Last updated 11/28/2012 at Noon

I don’t know that the catching could have been much easier in Sabine Lake and the river than it was across the Thanksgiving holidays. There was a ton of folks fishing and even the added pressure didn’t have a negative effect on the bite.

The only problem and it was a serious problem that had to be dealt with safely each morning, was the fog. The massive and tragic pile up on I-10 that involved some 150 vehicles Thursday morning was the product of too much speed in limited visibility conditions. I know three different families involved in the pile-up and they all agreed that they thought it would never end as vehicles continued to slam into cars stopped behind them in the fog.

The reason I even mention the tragic pile-up is that cars at least have brakes and boats don’t. If you can’t dodge a stationary or oncoming object when driving a boat you are going to hit it before you can coast to a stop. And, while dodging at the last minute is the only option that may save your life, it sometimes has its downside as well.

In one morning alone last week we fished a stretch of the bayou while three other fishermen a hundred yards away struggled to push a 24 foot center console out of six inches of water and two feet of mud. They ran up on the shallow flat after very narrowly missing an anchored boat at the mouth of East Pass.

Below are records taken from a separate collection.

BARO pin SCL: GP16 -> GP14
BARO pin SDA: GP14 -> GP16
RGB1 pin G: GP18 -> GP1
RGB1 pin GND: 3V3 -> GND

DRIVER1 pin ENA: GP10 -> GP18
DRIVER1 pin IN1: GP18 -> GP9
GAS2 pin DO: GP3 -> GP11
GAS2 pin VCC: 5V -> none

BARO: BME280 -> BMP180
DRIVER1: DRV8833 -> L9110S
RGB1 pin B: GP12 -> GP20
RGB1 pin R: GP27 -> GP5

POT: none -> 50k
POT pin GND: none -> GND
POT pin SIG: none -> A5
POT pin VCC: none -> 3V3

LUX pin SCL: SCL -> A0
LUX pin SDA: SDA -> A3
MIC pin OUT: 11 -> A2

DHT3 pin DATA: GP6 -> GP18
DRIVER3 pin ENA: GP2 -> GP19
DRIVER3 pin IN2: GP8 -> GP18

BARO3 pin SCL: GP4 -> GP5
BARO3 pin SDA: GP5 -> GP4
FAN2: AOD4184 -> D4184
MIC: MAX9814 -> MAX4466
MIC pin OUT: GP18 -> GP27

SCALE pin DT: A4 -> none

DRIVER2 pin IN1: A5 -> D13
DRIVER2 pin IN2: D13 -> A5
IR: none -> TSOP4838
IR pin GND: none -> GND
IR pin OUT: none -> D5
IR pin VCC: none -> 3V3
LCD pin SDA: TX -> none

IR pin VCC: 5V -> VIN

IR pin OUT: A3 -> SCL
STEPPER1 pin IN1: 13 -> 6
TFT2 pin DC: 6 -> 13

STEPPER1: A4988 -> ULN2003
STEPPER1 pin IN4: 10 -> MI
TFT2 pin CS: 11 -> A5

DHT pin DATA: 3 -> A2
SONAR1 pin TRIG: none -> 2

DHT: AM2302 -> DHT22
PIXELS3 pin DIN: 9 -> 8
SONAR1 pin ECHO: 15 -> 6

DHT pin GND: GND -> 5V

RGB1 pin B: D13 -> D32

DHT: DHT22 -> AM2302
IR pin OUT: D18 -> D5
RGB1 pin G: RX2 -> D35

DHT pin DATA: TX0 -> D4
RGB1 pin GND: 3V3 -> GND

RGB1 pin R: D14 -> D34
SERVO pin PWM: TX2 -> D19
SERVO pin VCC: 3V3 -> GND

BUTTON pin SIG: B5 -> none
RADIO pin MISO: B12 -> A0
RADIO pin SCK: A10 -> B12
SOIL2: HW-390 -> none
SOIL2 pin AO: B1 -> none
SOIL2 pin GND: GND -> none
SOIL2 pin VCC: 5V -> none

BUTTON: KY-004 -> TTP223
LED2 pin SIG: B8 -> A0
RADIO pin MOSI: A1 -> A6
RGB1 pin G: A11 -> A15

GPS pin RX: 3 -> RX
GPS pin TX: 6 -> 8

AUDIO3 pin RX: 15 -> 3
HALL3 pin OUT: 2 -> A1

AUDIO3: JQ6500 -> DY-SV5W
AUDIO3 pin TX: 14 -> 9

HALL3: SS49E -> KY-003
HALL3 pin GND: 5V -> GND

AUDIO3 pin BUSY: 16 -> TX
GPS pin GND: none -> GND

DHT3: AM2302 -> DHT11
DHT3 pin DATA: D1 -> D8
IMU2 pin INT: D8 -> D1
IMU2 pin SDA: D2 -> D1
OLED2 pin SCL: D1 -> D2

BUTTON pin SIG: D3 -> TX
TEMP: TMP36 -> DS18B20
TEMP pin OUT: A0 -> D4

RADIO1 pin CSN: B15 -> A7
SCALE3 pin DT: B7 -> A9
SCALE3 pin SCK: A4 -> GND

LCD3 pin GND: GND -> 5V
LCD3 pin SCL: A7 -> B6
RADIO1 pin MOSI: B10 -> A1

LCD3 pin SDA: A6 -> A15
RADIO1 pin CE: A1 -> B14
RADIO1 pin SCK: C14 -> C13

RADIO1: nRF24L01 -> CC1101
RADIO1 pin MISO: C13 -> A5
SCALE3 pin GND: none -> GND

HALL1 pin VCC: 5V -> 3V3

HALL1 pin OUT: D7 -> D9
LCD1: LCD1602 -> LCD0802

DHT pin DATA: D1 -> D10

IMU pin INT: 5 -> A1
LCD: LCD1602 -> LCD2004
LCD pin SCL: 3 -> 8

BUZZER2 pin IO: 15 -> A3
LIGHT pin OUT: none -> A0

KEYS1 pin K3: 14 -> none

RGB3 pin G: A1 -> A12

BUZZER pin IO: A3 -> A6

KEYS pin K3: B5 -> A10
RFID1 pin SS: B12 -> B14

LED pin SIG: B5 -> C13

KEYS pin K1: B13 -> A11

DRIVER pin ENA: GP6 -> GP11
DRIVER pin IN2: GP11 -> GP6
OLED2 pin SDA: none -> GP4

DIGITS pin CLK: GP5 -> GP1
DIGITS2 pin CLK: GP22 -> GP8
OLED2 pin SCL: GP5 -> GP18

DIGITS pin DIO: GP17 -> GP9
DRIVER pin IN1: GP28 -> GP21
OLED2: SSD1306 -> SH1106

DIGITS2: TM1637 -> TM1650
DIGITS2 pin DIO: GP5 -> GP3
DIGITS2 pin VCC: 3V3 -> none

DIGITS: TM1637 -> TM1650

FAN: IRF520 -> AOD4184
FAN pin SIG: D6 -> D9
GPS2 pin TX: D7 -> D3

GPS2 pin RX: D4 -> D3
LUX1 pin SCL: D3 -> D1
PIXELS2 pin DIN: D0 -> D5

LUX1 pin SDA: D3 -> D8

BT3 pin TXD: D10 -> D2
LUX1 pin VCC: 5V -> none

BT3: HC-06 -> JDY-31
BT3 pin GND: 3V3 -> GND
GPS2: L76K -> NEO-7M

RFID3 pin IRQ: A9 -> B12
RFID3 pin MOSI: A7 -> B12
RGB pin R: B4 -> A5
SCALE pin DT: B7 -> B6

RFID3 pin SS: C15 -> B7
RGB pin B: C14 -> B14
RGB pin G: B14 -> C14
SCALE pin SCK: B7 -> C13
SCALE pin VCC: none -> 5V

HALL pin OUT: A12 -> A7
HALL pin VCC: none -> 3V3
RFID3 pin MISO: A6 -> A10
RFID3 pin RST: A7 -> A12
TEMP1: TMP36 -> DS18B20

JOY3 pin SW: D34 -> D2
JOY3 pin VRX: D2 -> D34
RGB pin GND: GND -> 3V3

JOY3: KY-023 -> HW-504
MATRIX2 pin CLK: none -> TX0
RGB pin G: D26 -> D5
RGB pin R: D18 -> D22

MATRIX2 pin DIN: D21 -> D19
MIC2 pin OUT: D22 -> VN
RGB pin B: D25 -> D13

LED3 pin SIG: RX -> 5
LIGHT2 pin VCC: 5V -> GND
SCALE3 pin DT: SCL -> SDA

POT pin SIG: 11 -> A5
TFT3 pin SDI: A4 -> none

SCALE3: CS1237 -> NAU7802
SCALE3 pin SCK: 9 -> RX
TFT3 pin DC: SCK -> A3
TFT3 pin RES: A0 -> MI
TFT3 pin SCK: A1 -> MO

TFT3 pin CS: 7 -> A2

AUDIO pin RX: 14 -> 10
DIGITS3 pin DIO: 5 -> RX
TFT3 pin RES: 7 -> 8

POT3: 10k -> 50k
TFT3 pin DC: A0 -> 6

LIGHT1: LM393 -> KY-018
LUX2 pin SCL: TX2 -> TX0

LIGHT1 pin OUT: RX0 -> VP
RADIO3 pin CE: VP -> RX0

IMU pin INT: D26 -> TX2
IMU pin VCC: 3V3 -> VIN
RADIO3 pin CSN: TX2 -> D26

Thirty minutes later, we heard another fisherman grinding to an expensive halt on the shallow shell behind Rabbit Island after just missing a crabber running his traps. They were eventually able to plow their way back to deeper water minus a blade on their prop and doing significant gel coat damage to the bottom of their boat.

Fog shrouded mornings and evenings are the rule rather than the exception throughout the month of December. The combination of very good fishing and the extended holiday break will also add to the traffic on the water most days. A large number of these occasional anglers seldom navigate the local passes and bayous and fog only compounds the problem.

If you can’t wait until the fog clears, keep your running lights on and drive ”SLOWER THAN SLOW”!

After a sensational morning of fishing last week, Darren Terrell, his son, and Darren’s brother were headed back into Ancelet’s Marina when he reported that they noticed the police cars stopped on top of the Veteran’s Bridge. Darren got out his binoculars and saw the officers pointing to an object floating in the water.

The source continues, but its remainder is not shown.